How will the agreement foster the sustainability of trade?
This agreement with Kenya contains a robust and comprehensive chapter on trade and sustainable development (TSD) reflecting a high level of ambition. It incorporates most of the outcome of the EU’s TSD review.
The agreement includes for example strong and binding provisions on labour standards, climate change and biodiversity, and gender equality. Furthermore, it prevents both parties from lowering labour and environmental standards to attract trade or investment. These commitments are binding and enforceable. Therefore, his agreement has a high transformative potential.
To what extent does the EPA eliminate existing customs duties?
Kenya has committed to liberalise the equivalent of 82.6% of imports from the EU by value. Under Kenya’s current tariff regime, more than half of these imports are already imported duty free, not only from the EU but from the entire world. The remainder will be progressively liberalised within 15 years from the moment the EPA enters into application. 2.9% of it will be liberalised within 25 years.
Kenya decided to exclude from liberalisation various agricultural products, wines and spirits, chemicals, plastics, wood-based paper, textiles and clothing, footwear, ceramic products, glassware, articles of base metal and vehicles.
The liberalisation on Kenyan imports resulting from the EPA will therefore be entirely manageable and spread over a long period of time. There is no risk either of Kenyan market being “flooded” by EU products nor of any significant budget revenue shocks.
What will be the architecture of the agreement?
This agreement with Kenya aims at the implementation of the former agreement successfully negotiated with the EAC members in 2014. It introduces the necessary adjustments for the implementation of the regional EPA by an individual EAC member and is open to any other EAC country to join in the future. It has also been updated to reflect current challenges, such as promoting sustainability, as the negotiation of the EU-EAC EPA was concluded almost 10 years ago. The parties agreed to add an ambitious Trade and Sustainable Development chapter and to update the Economic Cooperation and Development chapter.
On Economic and Development Cooperation, the original agreement with the EAC has been largely preserved, while some changes were needed to align the outdated text to the current EU development cooperation programming. An annex, which is specific to Kenya and the EU, has been added to embody the changes to the regional agreement text. The Economic and Development Cooperation part confirms the EU’s ambition to support Kenya in its implementation of the agreement as part of the overall EU-Kenya cooperation and within the framework of the current EU cooperation instruments.
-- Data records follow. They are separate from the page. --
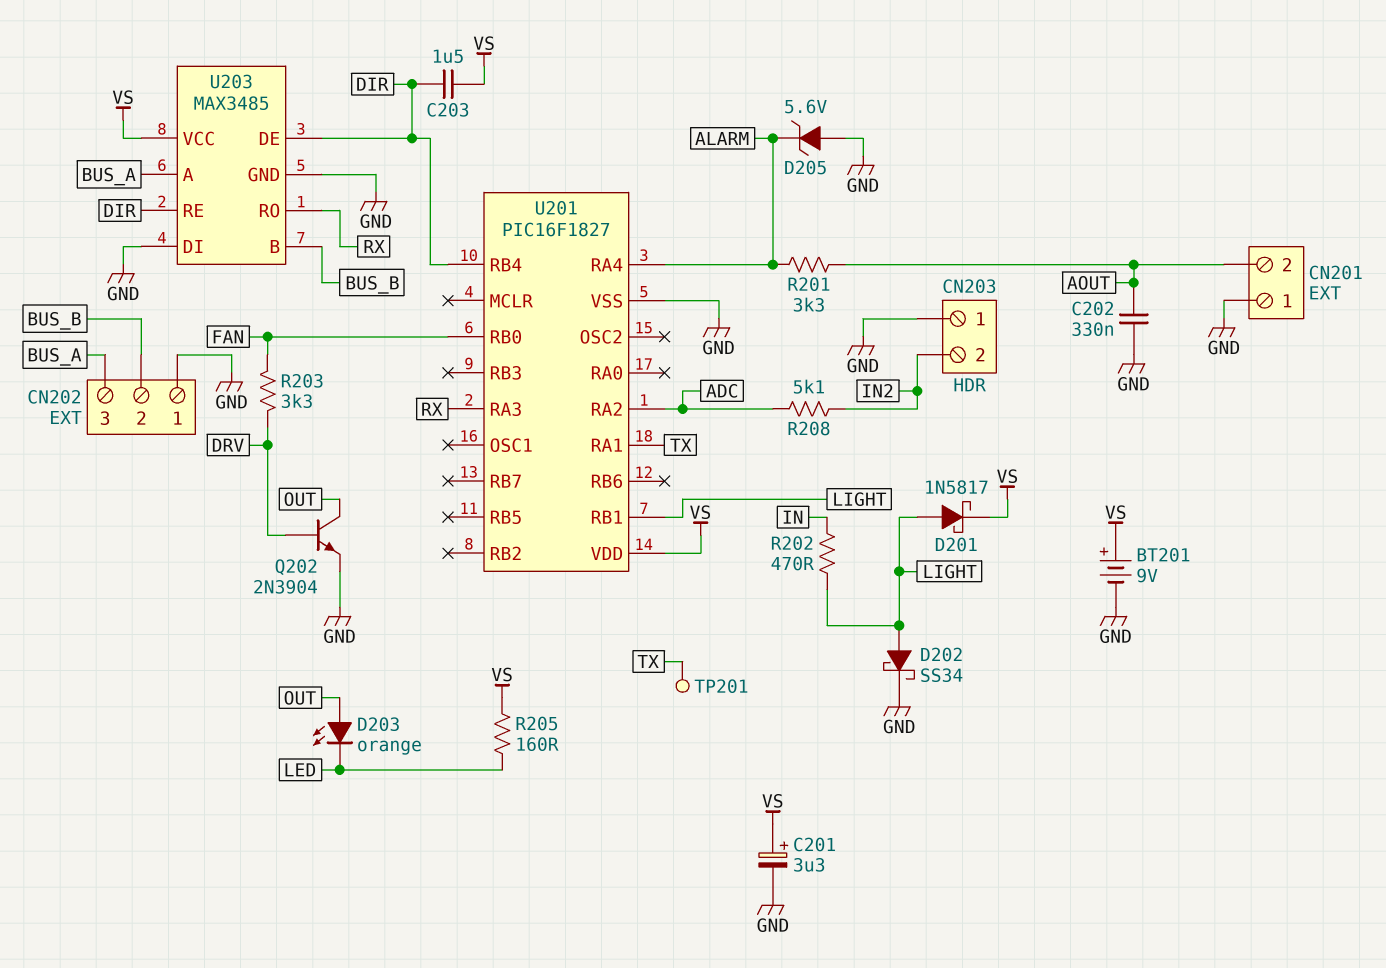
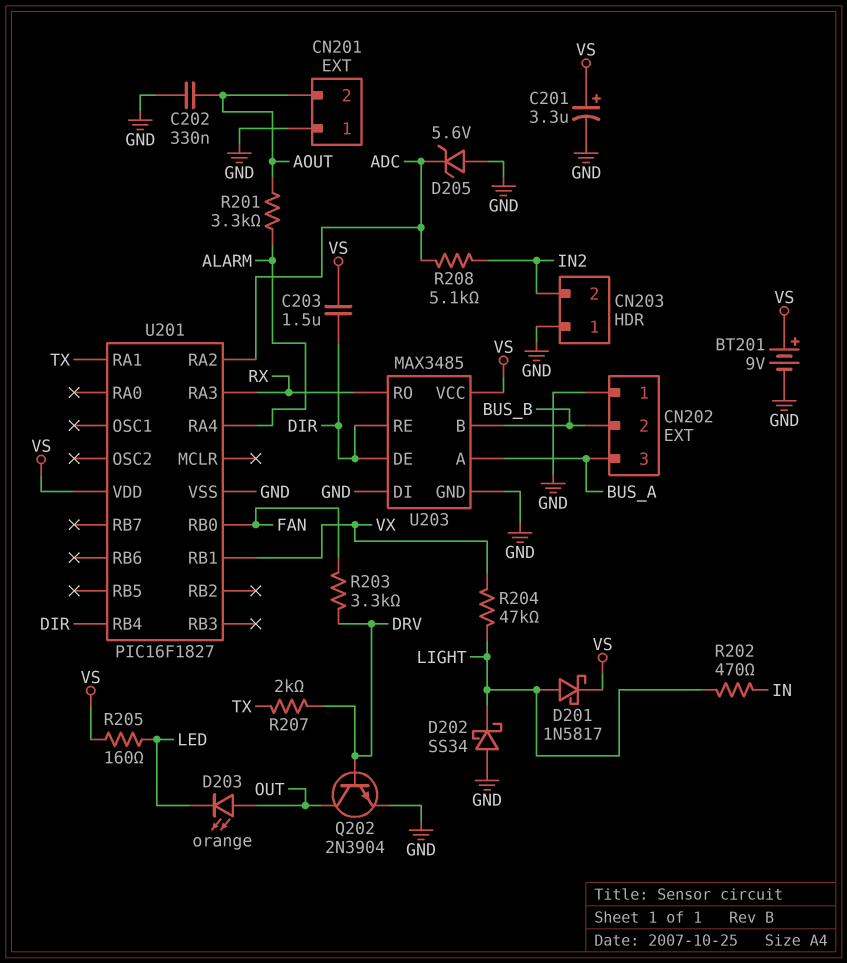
D202: schottky SS34 (A LIGHT, K GND) -> schottky SS34 (A GND, K LIGHT)
D205: zener 5.6V (A GND, K ALARM) -> zener 5.6V (A GND, K ADC)
R204: none -> 47k (LIGHT, VX)
R207: none -> 2k (DRV, TX)
TP201: test point (TX) -> none
U201 pin RB1: LIGHT -> VX

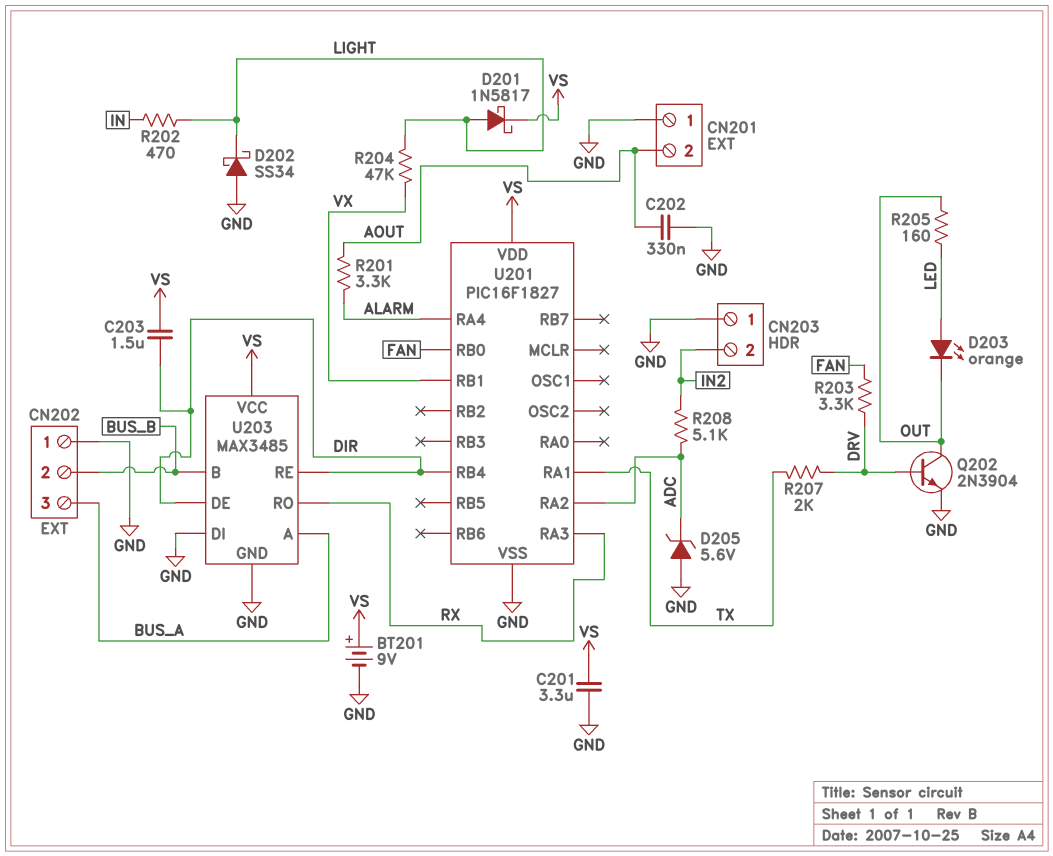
C201: 3.3uF (plus VS, minus GND) -> 3.3uF (GND, VS)
D203: LED orange (A OUT, K LED) -> LED orange (A LED, K OUT)
R205: 160 (LED, VS) -> 160 (LED, OUT)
It was agreed that the rules of origin of the Market Access Regulation would apply on a temporary basis to both parties’ trade, while the original reciprocal rules of origin would be updated.
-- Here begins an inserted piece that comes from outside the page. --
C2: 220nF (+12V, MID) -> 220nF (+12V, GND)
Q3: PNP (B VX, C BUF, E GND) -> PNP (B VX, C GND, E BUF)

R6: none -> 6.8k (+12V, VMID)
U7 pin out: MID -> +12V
The Market Access Regulation provides duty-free and quota-free access to the EU market for products originating in African, Caribbean and Pacific countries which firstly, do not benefit from the EU’s Everything But Arms (EBA) scheme and secondly, have concluded, but not yet ratified, an EPA with the EU.
In practice, this means that the rules of origin currently applying to Kenyan exports to the EU will continue to apply for the moment. As a novelty, the Market Access Regulation rules will be applicable for future preferential EU exports to Kenya as well, in case reciprocal rules of origin are not negotiated and applied in the meantime.
It is envisaged that a new protocol on rules of origin will be negotiated as soon as possible, and at the latest within the first five years of the implementation of the EPA. The 2014 Protocol will be the basis for negotiation of the new set of rules, with limited adjustments particularly linked to the bilateral nature of the agreement.
What are the next steps?
The Council has adopted a decision for the signature of the EPA, which took place on 18 December in Nairobi. The European Parliament will have to give its consent for the conclusion of the EPA, after which the agreement will enter into force.